Dance Africa Founder to Step Down

Will Continue as Dance Faculty Member

 
January 8, 2015—After more than two decades of bringing Willamette Valley audiences the dance and music of humanity’s birthplace, Rita J. Honka, founder of the University of Oregon’s Dance Africa program, is stepping down from her role as company director. The company is known for its eclectic performance style and grade schools outreach. 
 
Fans, friends, and concertgoers can help the UO bid goodbye to Honka in a three-night farewell Dance Africa concert scheduled for Jan. 22, 23, and 24, 8 p.m. each evening in the Dougherty Dance Theatre in Gerlinger Annex on the UO campus. 
 
Concert tickets cost $10 for general admission and $5 for student and seniors, and are available in advance from the UO Ticket Office, 541-346-4363. Tickets may be available at the door except in the case of a sold out performance.
 
“It has been an amazing twenty-three years,” Honka commented. “I thank our devoted supporters and audiences.

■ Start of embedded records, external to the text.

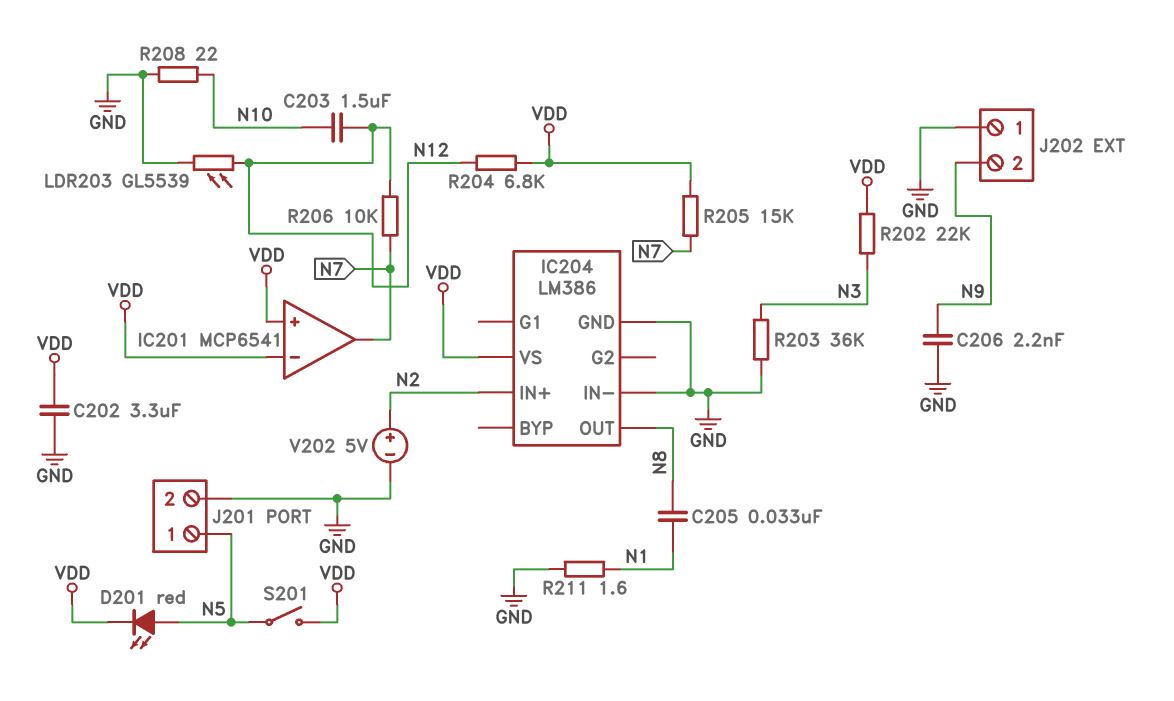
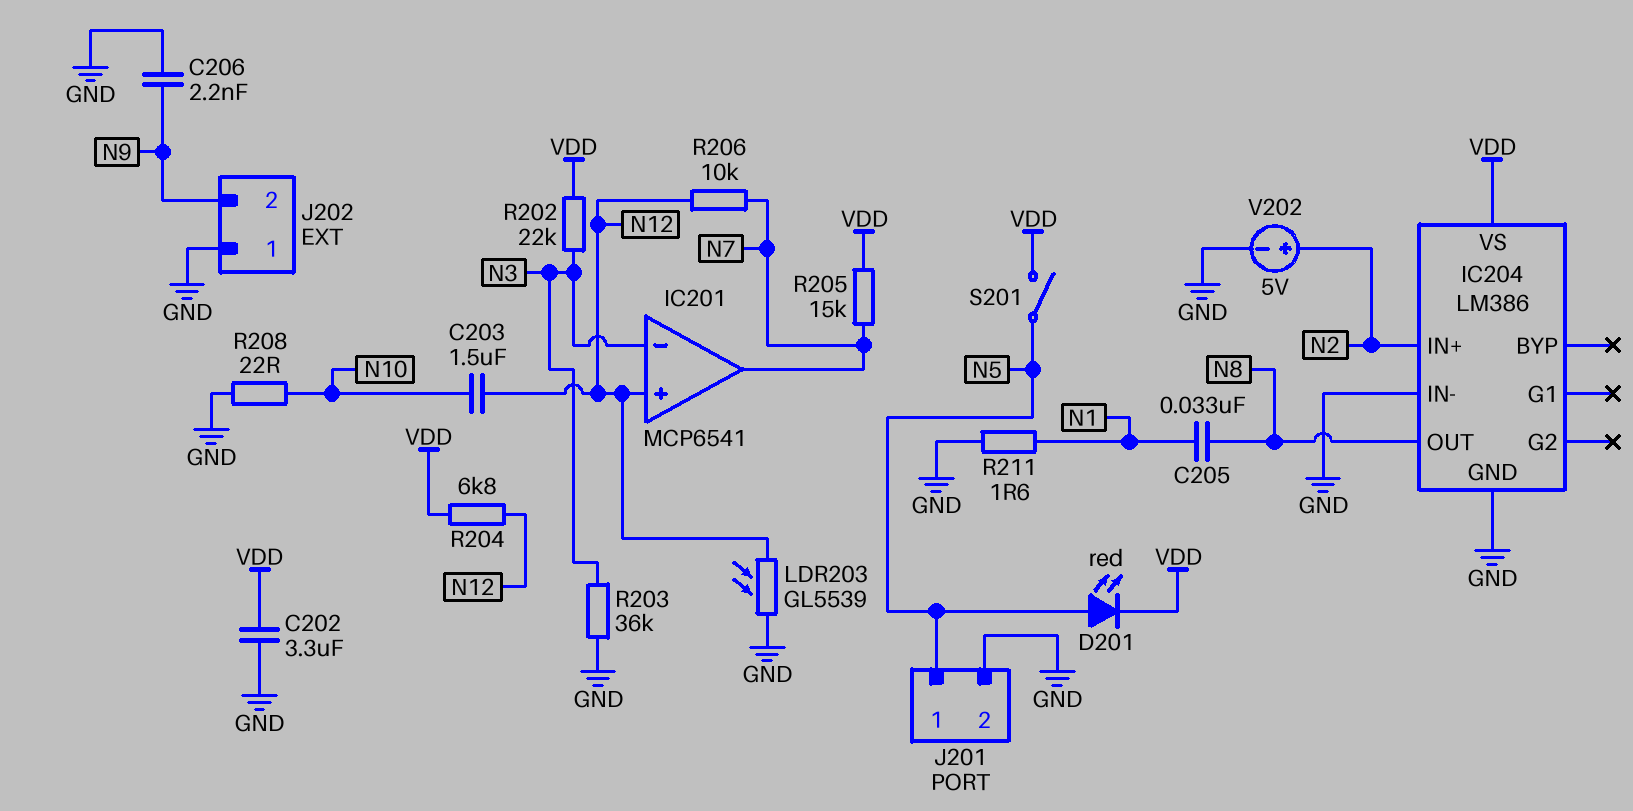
IC201 pin in+: VDD -> N12
IC201 pin in-: VDD -> N3

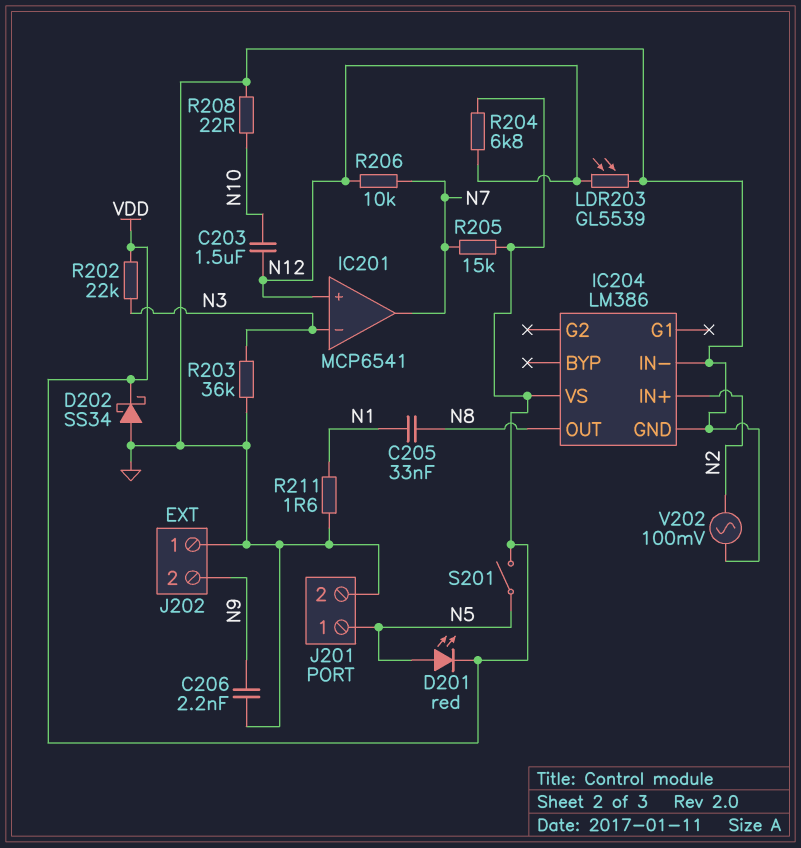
C202: 3.3uF (GND, VDD) -> none
D202: none -> schottky SS34 (A GND, K VDD)
V202: 5V (plus N2, minus GND) -> AC 100mV (GND, N2)

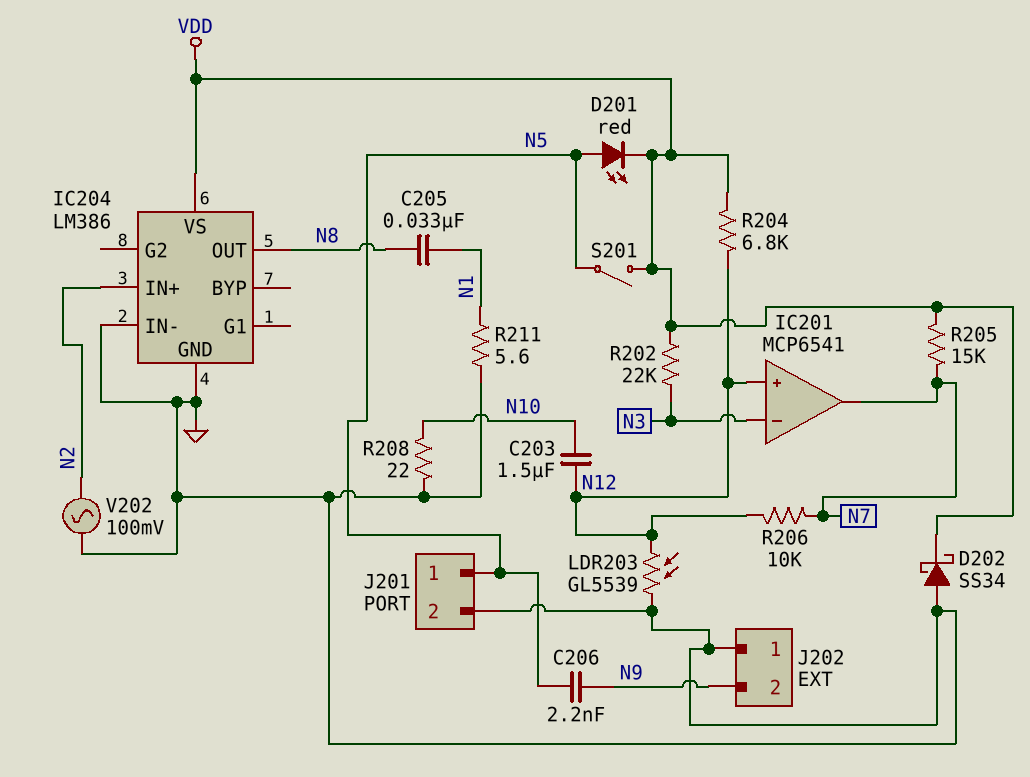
C206: 2.2nF (GND, N9) -> 2.2nF (N5, N9)
R203: 36k (GND, N3) -> none
R211: 1.6 (GND, N1) -> 5.6 (GND, N1)

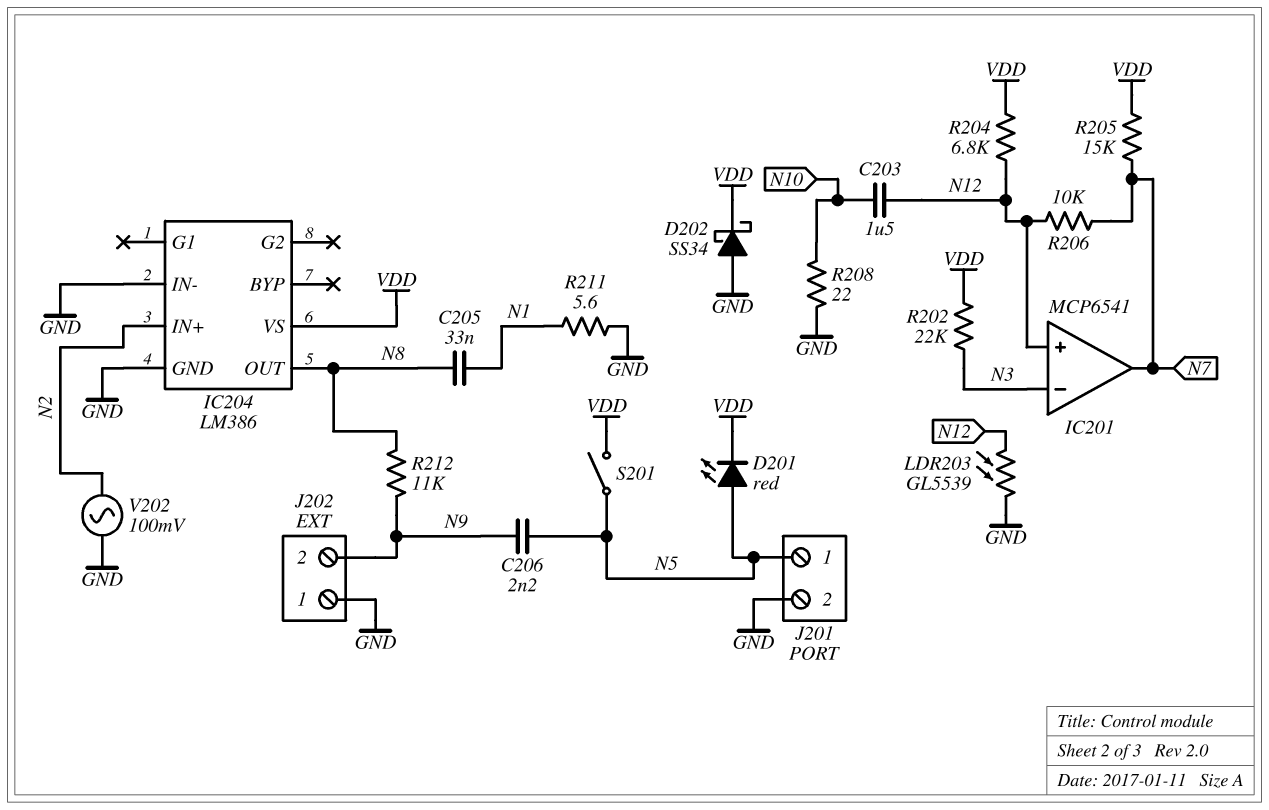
R212: none -> 11k (N8, N9)

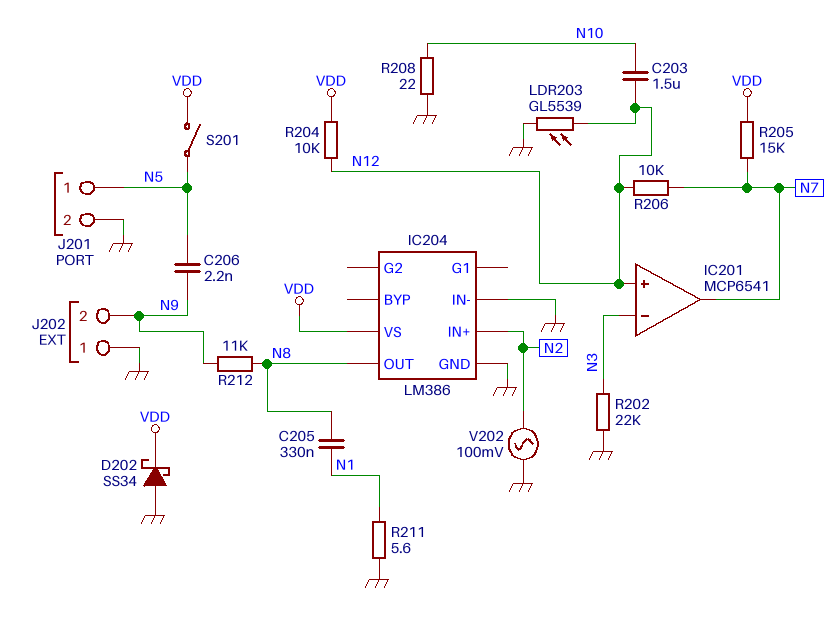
C205: 33nF (N1, N8) -> 330nF (N1, N8)
D201: LED red (A N5, K VDD) -> none
R202: 22k (N3, VDD) -> 22k (GND, N3)
R204: 6.8k (N12, VDD) -> 10k (N12, VDD)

I will miss the company and guest artists, but what I will miss most is the children.”
 
"I am stepping down from Dance Africa in order to focus on my research in Dance Somatics, with the desire to begin writing,” explained Honka. “I will continue my role in the Department of Dance—choreographing, teaching Somatics, teaching African and Modern dance, and co-directing the UO Repertory Dance Company.”
 
The 2015 Dance Africa concert, which will utilize over twenty dancers and drummers, will also feature guest artist in residence Alseny Soumah, a dancer, musician, choreographer, and arts educator from Guinea, West Africa. From the time he used to sneak in to watch rehearsals of dance companies when he was a small boy, Soumah has been a consistent creative force in African dance. It is a role he continues to hold in California, where he now resides. 
 
Soumah has toured Africa, Europe, and the US, and has performed at Lincoln Center, among other notable venues. In 1988-89, Soumah danced as a member of Guinea’s national dance company, Les Ballets Africains. 
 
Repertoire for Dance Africa 2015 will feature “Kassa,” a piece choreographed by Honka and based on cultural dance of the Malinke people of Guinea, celebrating the annual rice harvest. Additional pieces will include “Nzobi,” a dance of the Mbongo people of Congo; “Gumboots,” featuring a style of dance that first evolved in the mines of South Africa as a means of communication; “Muchongoyo,” a warrior dance from Zimbabwe; and “Yonvalou,” a ritual dance originated in Benin.
 
Rita J. Honka, senior instructor of dance, earned her MS degree at the UO, and her BS at Wayne State University. She began teaching at the UO in 1994 as a part-time adjunct instructor, a position that became full-time in 2001. 
 
In 1993 Honka founded Dance Africa, a company that has the dual purpose of working with artists from a variety of African ethnic groups and subsequently performing and teaching in area schools. In 2005 Honka founded Rita Honka Dance, an Oregon-based contemporary dance company that debuted nationally in September of 2006 in Chicago, IL. She also serves—and will continue to serve—as co-director of the University of Oregon Repertory Dance Company (UORDC), the UO’s touring company. 
 
Honka taught for eight years at Linfield College in McMinnville, and her work has been produced extensively at the UO, Linfield, and Willamette University, as well as for the Co-art Dance Company.
 
Brian West has served as Dance Africa musical director for the past thirteen seasons, and first performed with the group in 1993. West leads African drumming classes at the School of Music and Dance, and has been an accompanist in the Department  of Dance for over twenty years. Combining his teaching and accompaniment skills, West instructs various African “Accompaniment Labs” during dance classes, providing his students with a hands-on approach as well as a professional insight into the accompanist’s role in live dance.